BMW and Mercedes-Benz will use their trendy MINI and Smart brands to push their electrified mobility credentials this month, with both revealing their own takes on the electric scooter revolution today.
MINI Scooter E Concept
Developed as part of its MINI E electric vehicle program, MINI's all-electric scooter features Vespa-like retro touches - with a very British feel. The styling of the single headlight and twin taillights also creates an instant connection with the company's regular four-wheeled line-up.
MINI has yet to reveal any technical details for its upcoming electric scooter concept, although the images here suggest in-wheel electric motors will drive the stylish two-wheeler, with a lithium-ion battery pack likely to take up the bulk of the available space beneath the seat.
The MINI Scooter E also integrates the Apple iPhone with its onboard systems, the trendy gadget slotting into the trendy-looking scooter's instrument cluster.
Another possibility is a traditional rear-drive layout - again with an in-wheel motor - while the front wheel features a regenerative braking system to add extra charge to the scooter's battery pack.
Smart Electric escooter Concept
Smart is also gearing up to unveil its own electric scooter at Paris, but unlike MINI, the Daimler-owned specialist-in-small has revealed images and technical details in the lead-up to the French event.
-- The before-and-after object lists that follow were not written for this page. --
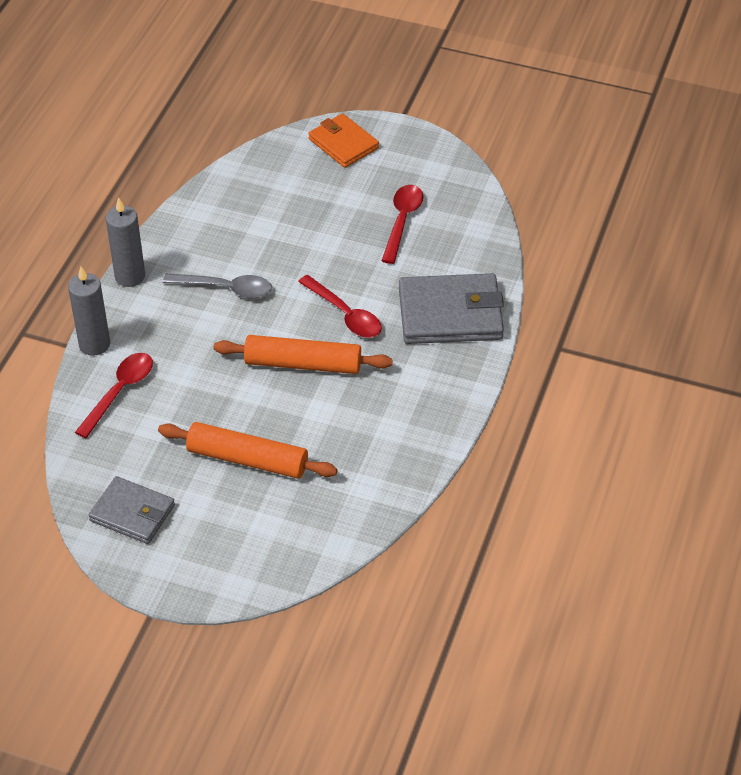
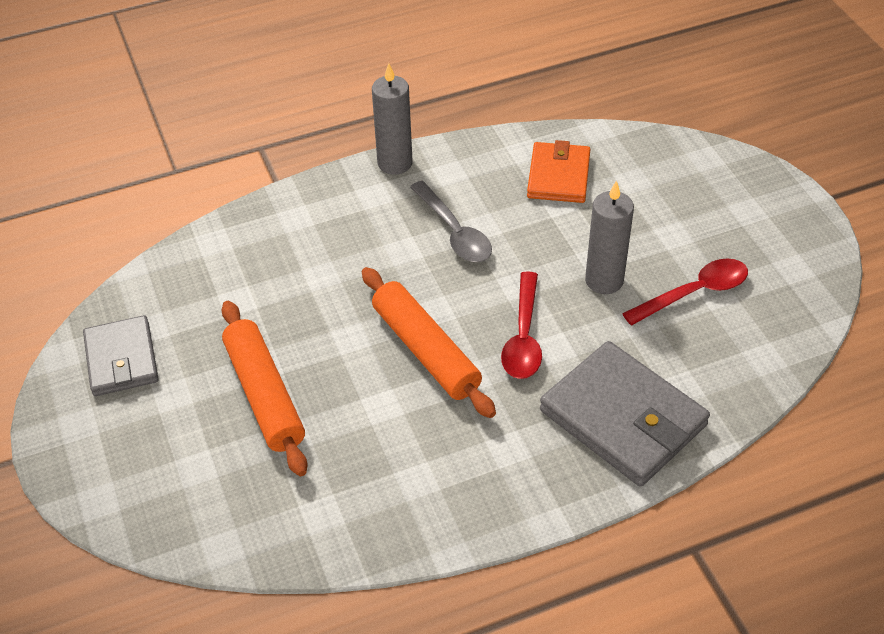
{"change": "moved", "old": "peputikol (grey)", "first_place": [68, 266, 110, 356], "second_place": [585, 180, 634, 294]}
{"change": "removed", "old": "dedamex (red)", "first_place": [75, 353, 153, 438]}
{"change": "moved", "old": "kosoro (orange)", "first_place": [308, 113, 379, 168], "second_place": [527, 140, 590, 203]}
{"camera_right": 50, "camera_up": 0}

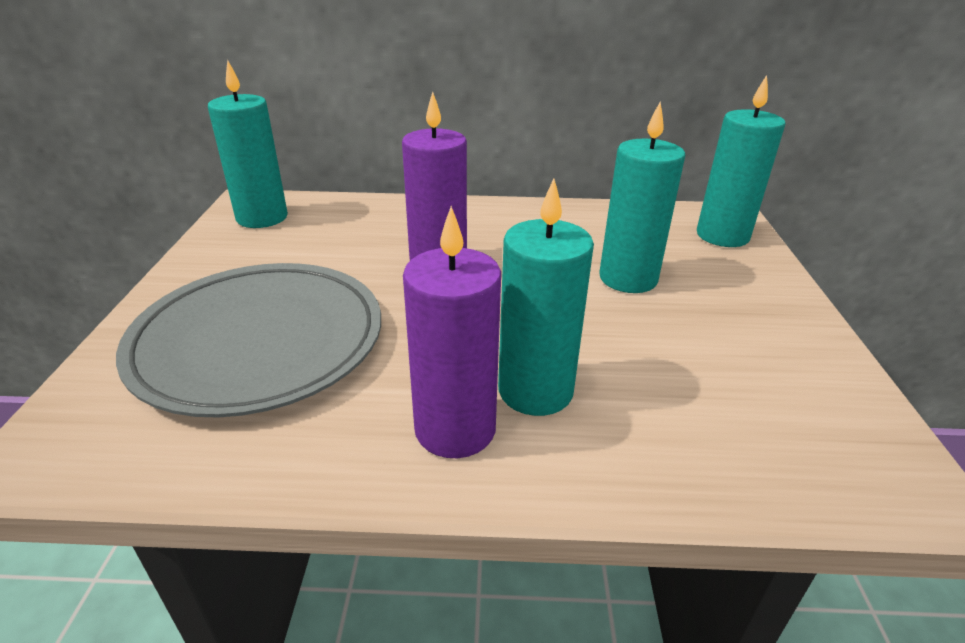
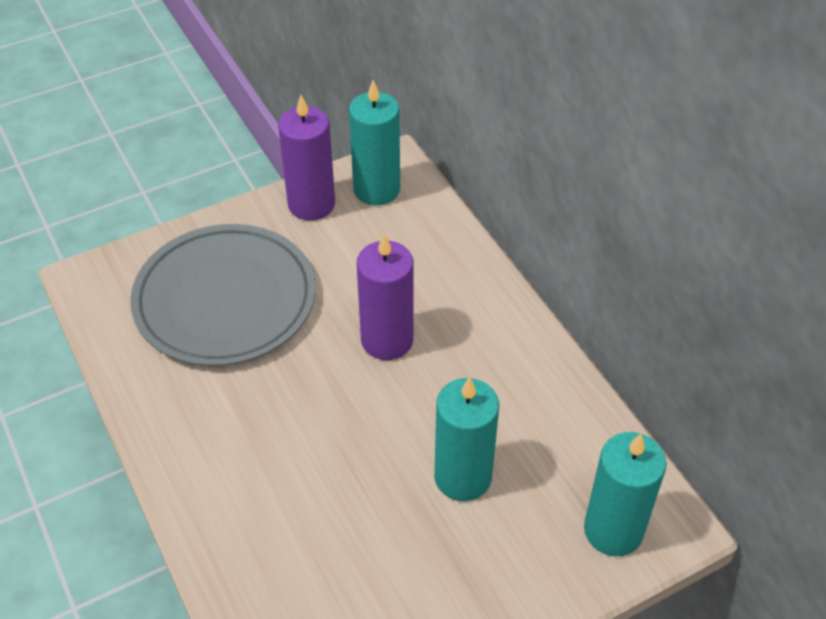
{"change": "moved", "old": "peputikol (purple)", "first_place": [403, 206, 501, 458], "second_place": [278, 95, 335, 220]}
{"change": "removed", "old": "peputikol (turquoise)", "first_place": [498, 179, 594, 416]}
{"camera_right": 60, "camera_up": 15}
Styled with a more futuristic take on the classic scooter look, the Smart escooter is powered by an electric motor in the rear hub, producing a lowly 4kW but offering a top speed of 45km/h.
Enough for most inner-city commuting, and plenty of honking out in the suburbs.
Energy for the electric motor is provided by a 48v lithium ion battery pack beneath the seat, storing enough power for a 100km driving range.
Like MINI, Smart has also made the smart move of integrating Apple's iPhone with its onboard systems, replacing the usual instruments with an iPhone app.
Other features include ABS brakes, an airbag (still something of a rarity for two-wheelers) and a blind-spot assist system similar to that offered by the likes of Volvo, Mercedes-Benz and even Australia's HSV (with the launch of its 2011 E-Series 3 range).